1649 - England's Parliament abolishes House of Lords.
1813 - Prussia's Frederick William III declares war on France.
1848 - Revolution under Daniele Manin begins in Venice, Italy.
1860 - Second Maori War breaks out in New Zealand.
1861 - The Kingdom of Italy is proclaimed by a parliament assembled in Turin, but Venice and Rome remain outside the power of King Victor
Emmanuel.
1888 - Britain establishes protectorate over Sarawak on Borneo.
1906 - US President Theodore Roosevelt uses the term "muckrake" in a speech to the Gridiron Club in Washington, DC.
1921 - Poland's Constitution is established.
1942 - General Douglas MacArthur arrives in Australia to become supreme commander of Allied forces in the southwest Pacific theatre during World War II.
1948 - Britain, France, Belgium, the Netherlands and Luxembourg sign Brussels Treaty for 50-year alliance against armed attack in Europe, and economic, social and military co-operation.
1962 - Soviet Union accuses United States of fighting "undeclared war" in Vietnam and demands removal of American military forces there.
1969 - Golda Meir becomes prime minister of Israel.
1973 - Cambodian Air Force officer steals plane and bombs presidential palace in Phnom Penh, missing President Lon Nol but killing at least 20 people.
1977 - Angolan troops invading Zaire take important copper mining centre of Kolwezi.
1990 - Lithuania rejects a Soviet deadline to renounce its independence and calls on the Western powers to support it.
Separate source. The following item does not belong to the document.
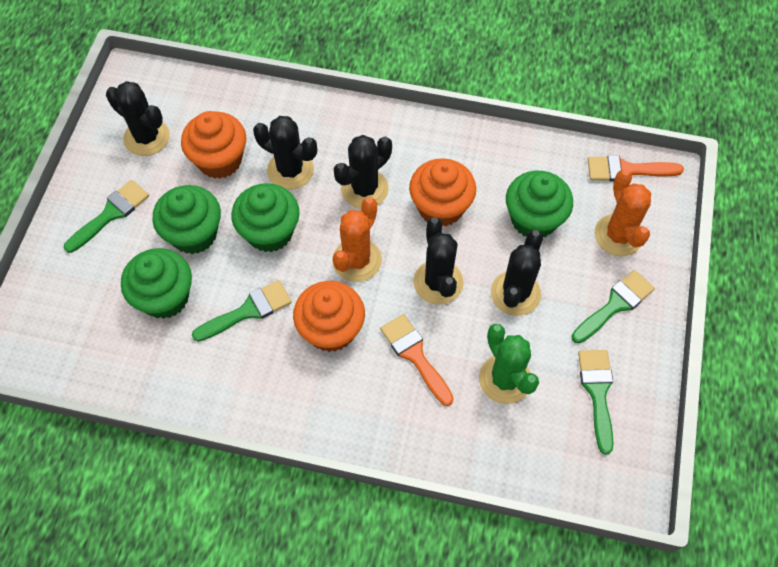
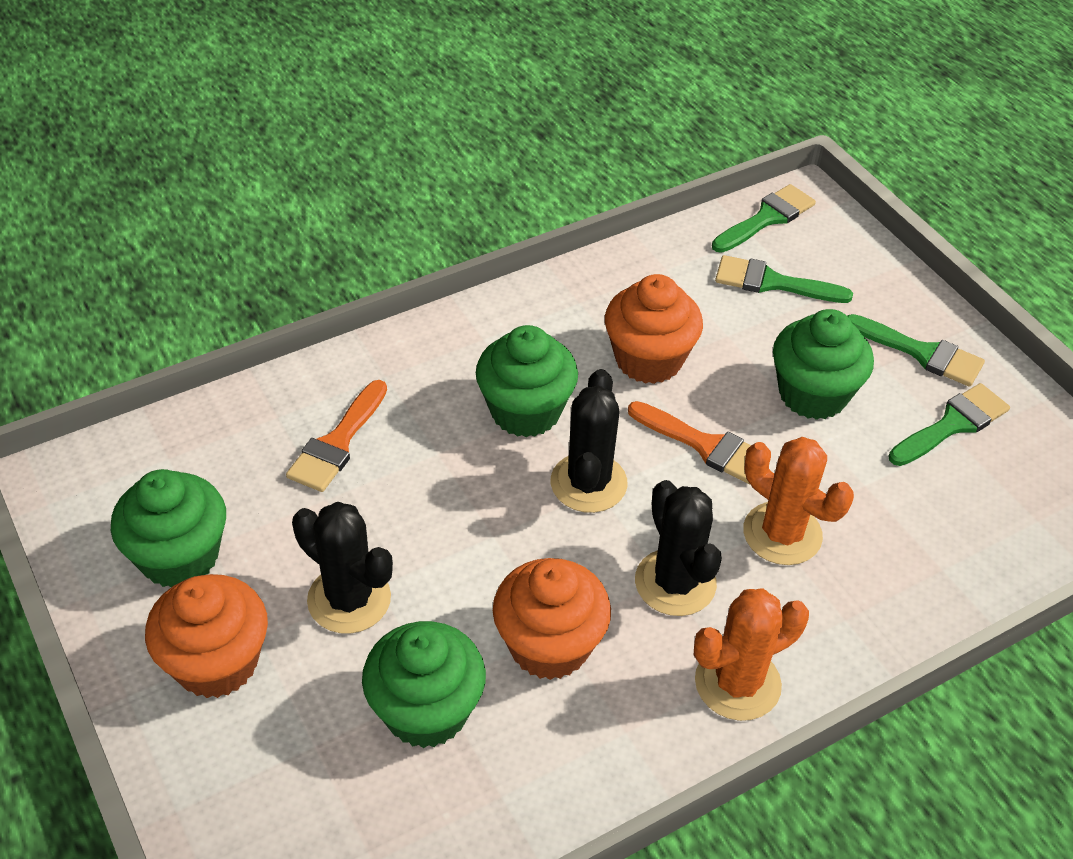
black cactus: 5 -> 3
green cactus: 1 -> 0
1991 - Majority of Soviet voters favour preserving the union, according to referendum.
1992 - White voters in referendum overwhelmingly support reforms toward ending apartheid in South Africa.
1993 - Hundreds of police in Assiut, Egypt, storm two buildings where bomb-throwing extremists are holed up. At least 11 people are killed.
1994 - Serbs and Muslims sign an agreement to ease the stranglehold on Bosnian capital of Sarajevo.
1995 - The Azerbaijani army smashes a two-day rebellion by mutinous police in a fierce battle in Northern Baku.
1997 - The Italian coast guard rescues 900 Albanians from a sinking gunboat off Brindisi, Italy.
1998 - Catholics hold the first St Patrick's Day in Belfast, a traditionally Protestant town.
1999 - In an unprecedented purge, the International Olympic Committee expels six members for taking cash, travel and lavish gifts from the winning Utah bidders for the 2002 Winter Games.
2000 - Some 500 members of a doomsday cult die in a church fire in a remote part of southwestern Uganda. After the inferno, mass graves containing 400 more corpses are discovered around cult leaders homes.
2001 - Explosions at four workers' dormitories kill 108 in Shijiazhuang, China. The bomber plus three others charged with supplying explosives and detonators are sentenced to death.
2002 - A grenade attack at a Protestant church near the US Embassy in the heavily guarded diplomatic enclave in Islamabad, the Pakistani capital, kills five worshippers and wounds 40.
2004 - A car bomb shatters a five-story hotel housing foreigners in central Baghdad, killing 27 people and leaving a jagged, six-metre-wide crater just days before the anniversary of the start of the Iraq war.
2005 - Under pressure from Egypt and the Palestinian leadership, the militant groups Hamas and Islamic Jihad agree for the first time to halt attacks against Israel.
2006 - A roadside bomb kills five policemen as they travel in a convoy transporting four bodies believed to be Macedonian workers kidnapped in southern Afghanistan the previous week.
2007 - Three suicide bombers driving chlorine-laden trucks strike targets in Iraq's Anbar province, spreading panic and exposing 350 Iraqi civilians and six US troops to the poisonous gas.
2008 - UN police storm a courthouse in northern Kosovo to remove Serb protesters occupying the building, setting off clashes that injure dozens of international peacekeepers and demonstrators.
Today's Birthdays:
Madame Roland, French author-revolutionary politician (1754-1793); Edmund Kean, British actor (1787-1833); Kate Greenaway, English illustrator (1846-1901); Rudolf Nureyev, Russian dancer (1938-1993); Bakili Muluzi, former president of Malawi (1943--); Kurt Russell, US actor (1951--); Gary Sinise, US actor (1955--); Billy Corgan, US musician (1967--).
Thought For Today:
It is my rule never to lose me temper till it would be detrimental to keep it - Sean O'Casey, Irish playwright (1880-1964).